Wednesday, November 5, 2014

Getting Help

You may have noticed that I've not been writing at all lately. It's because I couldn't handle myself anymore! I tried cutting everything out of my life (especially social media and blogging) to take a minute and figure out what my problem was.

As you may or may not know, I've had an interesting and unsuccessful battle with mental illness. All this time I figured general anxiety disorder was the main problem and depression was secondary to that. I tried a few treatments and nothing worked (without serious side effects anyway), so I figured I'd just deal with it on my own.

That obviously wasn't working. After losing my job and doing poorly yet again in school (with no good excuse this time), I sucked it up and sought help. I'm glad I did. My problem was not generalized anxiety disorder, it was social anxiety disorder (with hypervigilance) and major depressive disorder. I've been diagnosed by an actual mental health professional now.

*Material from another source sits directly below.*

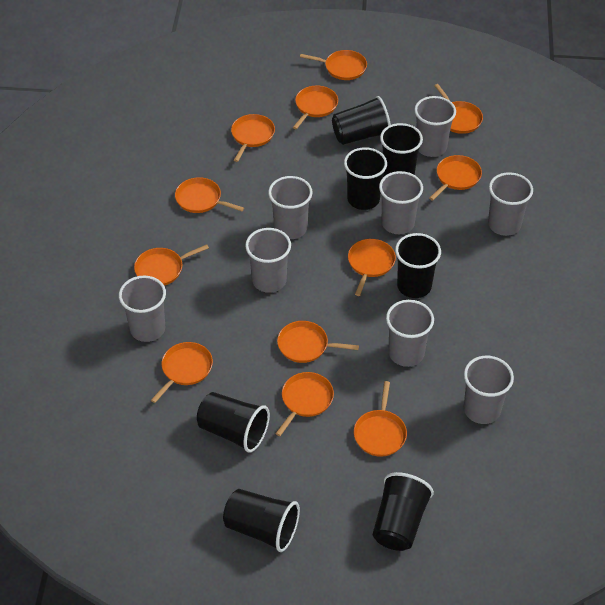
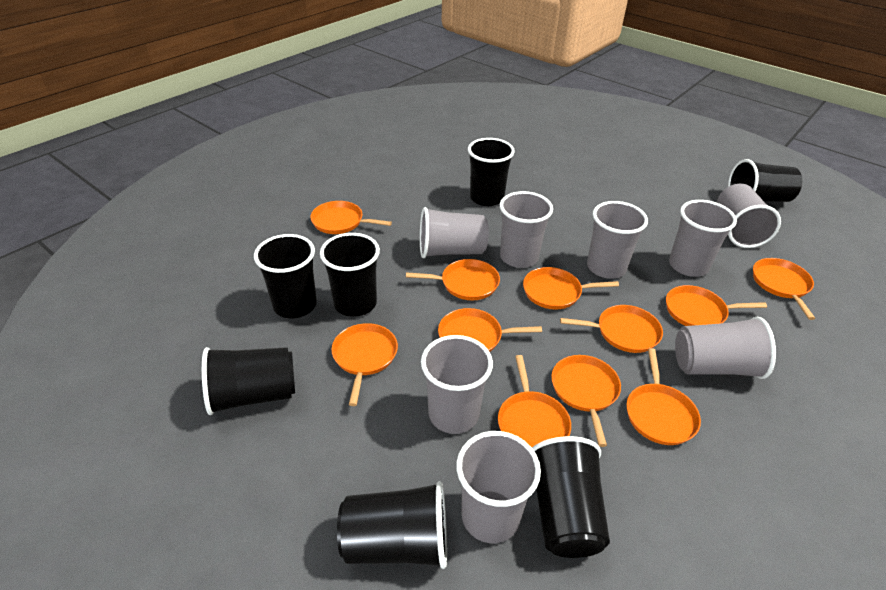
orange pan: 12 -> 11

I then saw a psychiatric nurse practitioner who has started me on medication. She wants to see how this goes and then decide on new medication or changing doses. I've done some very cursory research into these medications and what I like the most is that neither of them is a controlled substance. One is classified as an analgesic, so that's odd, but I'm grateful for the pain relief and social anxiety benefits. It's apparently useful for people like me. It's probably why she prescribed it. Smart lady! Also, I've been prescribed Paxil for the depression and anxiety. It's good for "drug-resistant mood and anxiety disorders" as well as PTSD and OCD. So that's also appreciated.

I'd be surprised if this wasn't just the beginning of a long search for the right medication and doses, but I'm feeling good about this. It seems as though she really knew her stuff and I love that I'm getting help for my real problems and not just some pussy antidepressant that doesn't work.

Everyone has been really supportive. I'm not that surprised as I have many friends who also battle with chronic illnesses and depression. I'm still a little embarrassed. I know of too many people who look down on those with depression. And how could I be depressed with everything I have? But I know it's not under anyone's control. It's a medical issue just as much as a mental one.

Anyway, I'm hoping to feel better soon and start to really live. That would be nice.